Bit of a long winded title but I'll try to explain what I want to do.
Basically I've got a number of arrays that I want to combine into a single array. The trouble is, I need to loop through the items in the subarrays and add them 1 at a time and maintain the order. The end goal is I want to display the data back paged. I've got a simple example below that I will use to try and convey what I mean. This isn't an alphabetical sort i.e h should not be before i in the bottom example.



So in my example I know I want 3 pages of results. The first page should have 4 items, the second page 4 items and the third only 1 item.



I can do the final paging myself as I will have an array of all inner items at the end of it mix, but I can't work out how to loop through my arrays and add them in how I need.



I've got the page variable upfront but I'm not sure how to structure the loop. I think I basically need to loop through each subarray and pop() the first item off, then loop through the next one, pop() the first item and so forth. But somewhere I need to check how many items are left in each subarray.



For instance if I only had array one I would in theory have 2 pages the first containing a,c,e,i and the second only k, this one is obviously simple enough as I just check the length of the only array.



But if I added in another array third [1,2,3,4,5] then I would expect the mix array to be ['a','b',1,'c','d',2...etc]; Each of these arrays could in theory have different lengths so then I would obviously skip an empty value.



 var one = ['a','c','e','i','k'];

 var two = ['b','d','f','h'];



 var all = [one,two];

 var pagecount = 3;

 var mix = [];



 for(var i = 0; i< all.length; i++){

     var area = all[i];    

 }

 // End result should be mix = ['a','b','c','d','e','f','i','h','k'];


I've tried to word this as best as I can, but I'm struggling to get my head around how to explain this myself! Unfortunately in the real world I have no control over the data/size of the data arrays.

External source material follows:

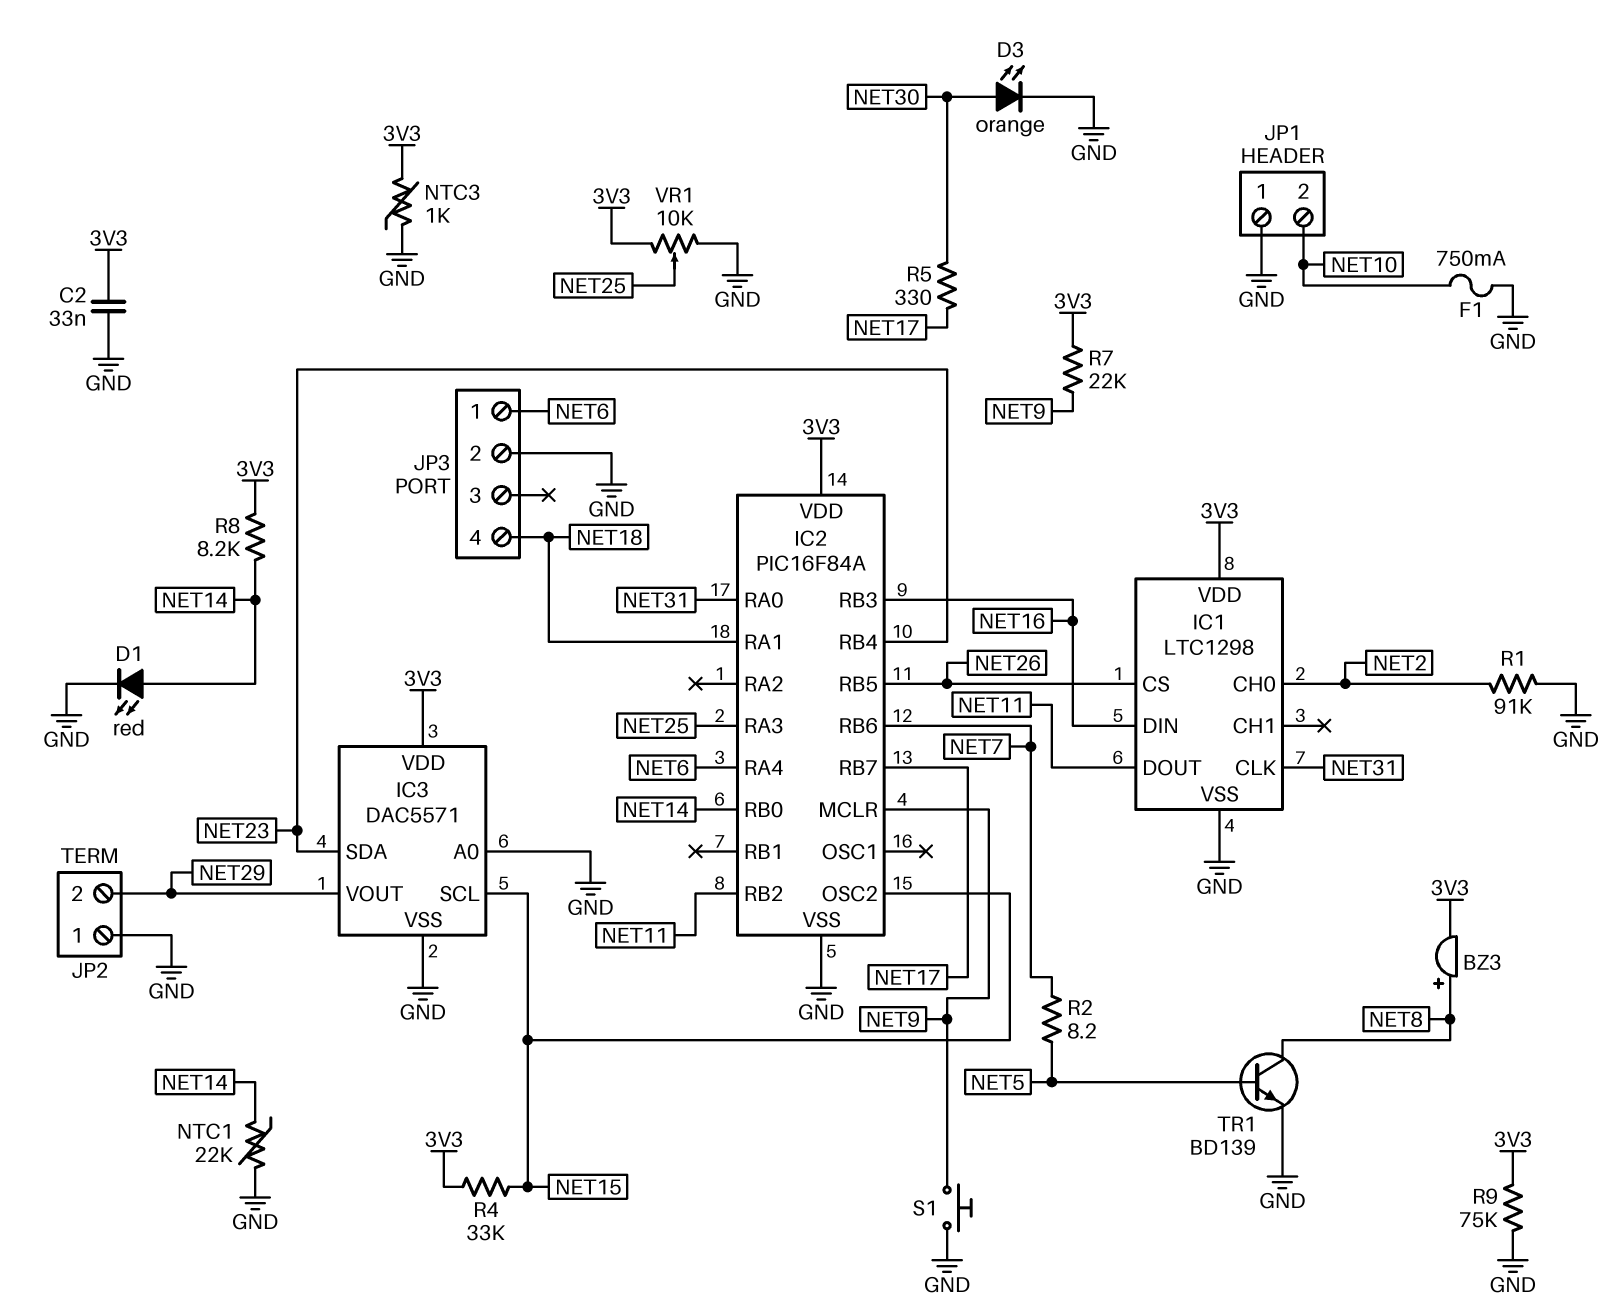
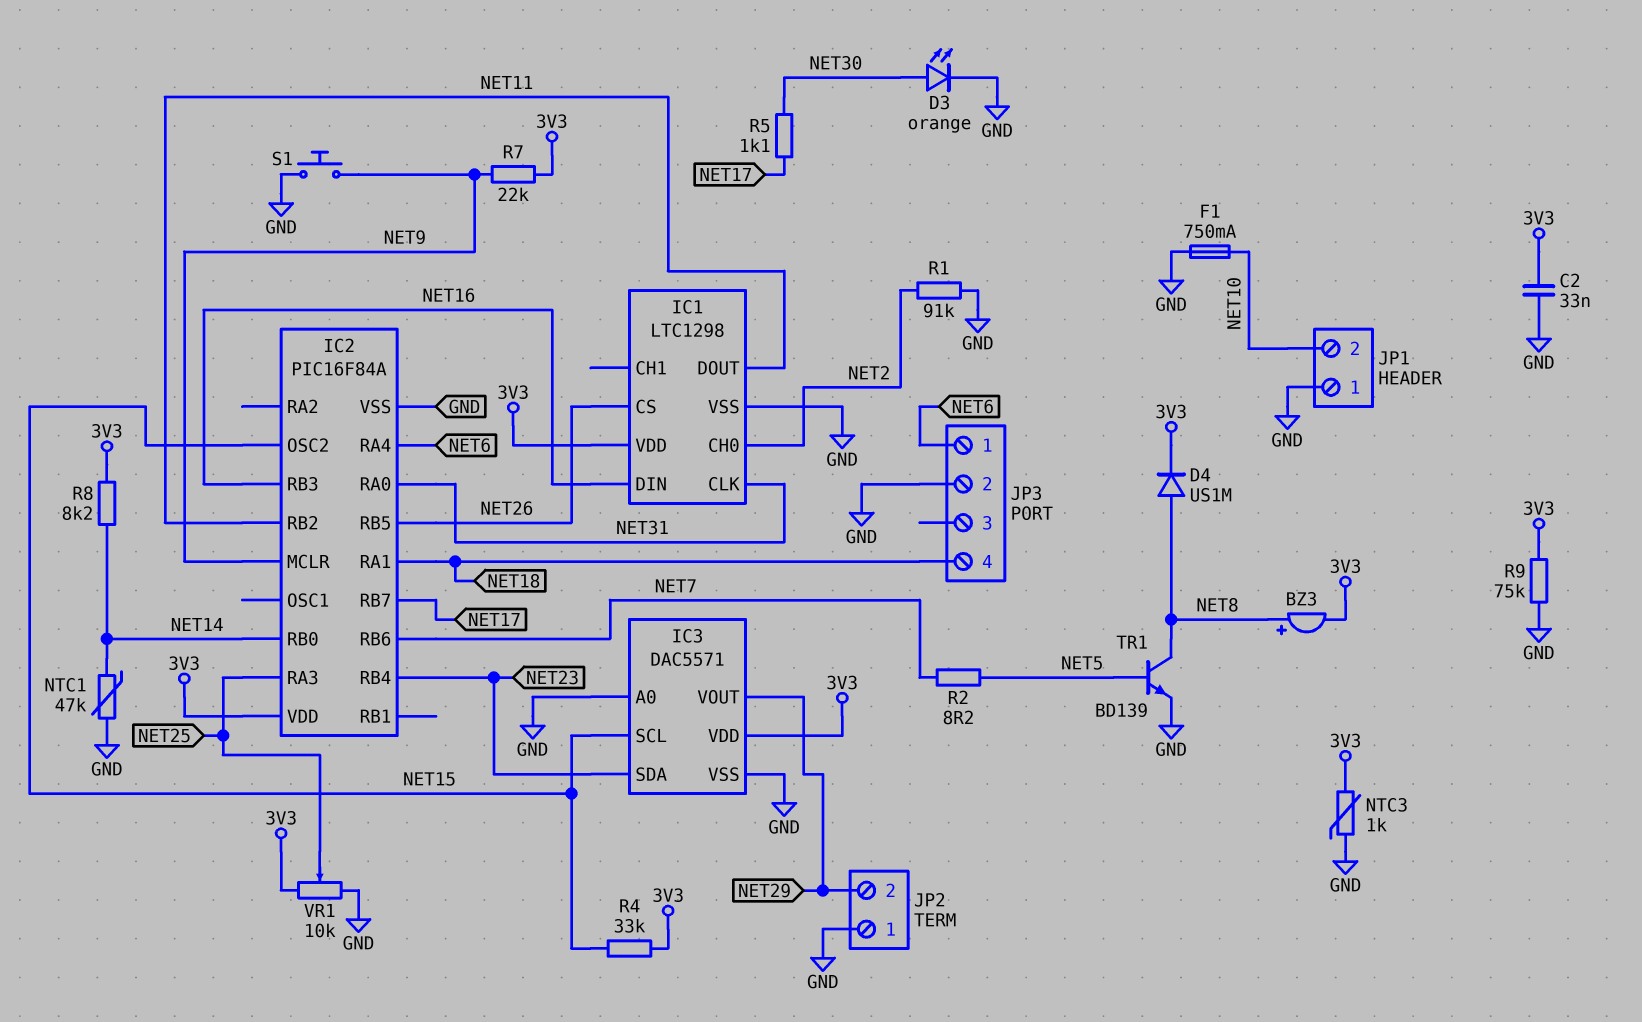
D1: LED red (A NET14, K GND) -> none
D4: none -> diode US1M (A NET8, K 3V3)
NTC1: 22k (GND, NET14) -> 47k (GND, NET14)
R5: 330 (NET17, NET30) -> 1.1k (NET17, NET30)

Any questions or if something is not clear then please leave a comment.


More From » arrays
 Answers
5

The following should work:



for (var i = 0; all.length !== 0; i++) {

    var j = 0;

    while (j < all.length) {

        if (i >= all[j].length) {

            all.splice(j, 1);

        } else {

            mix.push(all[j][i]);

            j += 1;

        }

    }

}


On each iteration of the outer loop we increase i by one, this will be the index in each array to grab an item from. For the inner loop we will do one of the following:




  • If the index i is beyond the maximum index for the array all[j] we are done with that array so it is removed using all.splice(j, 1). We do not advance j because all[j] will refer to the next array after the previous element at that location was removed.

  • Otherwise we add the item all[j][i] to mix and increase j by one to move to the next array on the next iteration.



The outer loop doesn't stop until there are no arrays left in all, which will happen when i has exceeded the length of the longest array.



For example with three arrays all of different lengths:



var one = [1, 2, 3, 4];

var two = ['a', 'b'];

var three = ['U', 'V', 'W', 'X', 'Y', 'Z'];

var all = [one, two, three];

var mix = [];

// after running the above loop mix will have the following contents:

// [1, a, U, 2, b, V, 3, W, 4, X, Y, Z]

[#75434] Tuesday, September 24, 2013, 11 Years  [reply] [flag answer]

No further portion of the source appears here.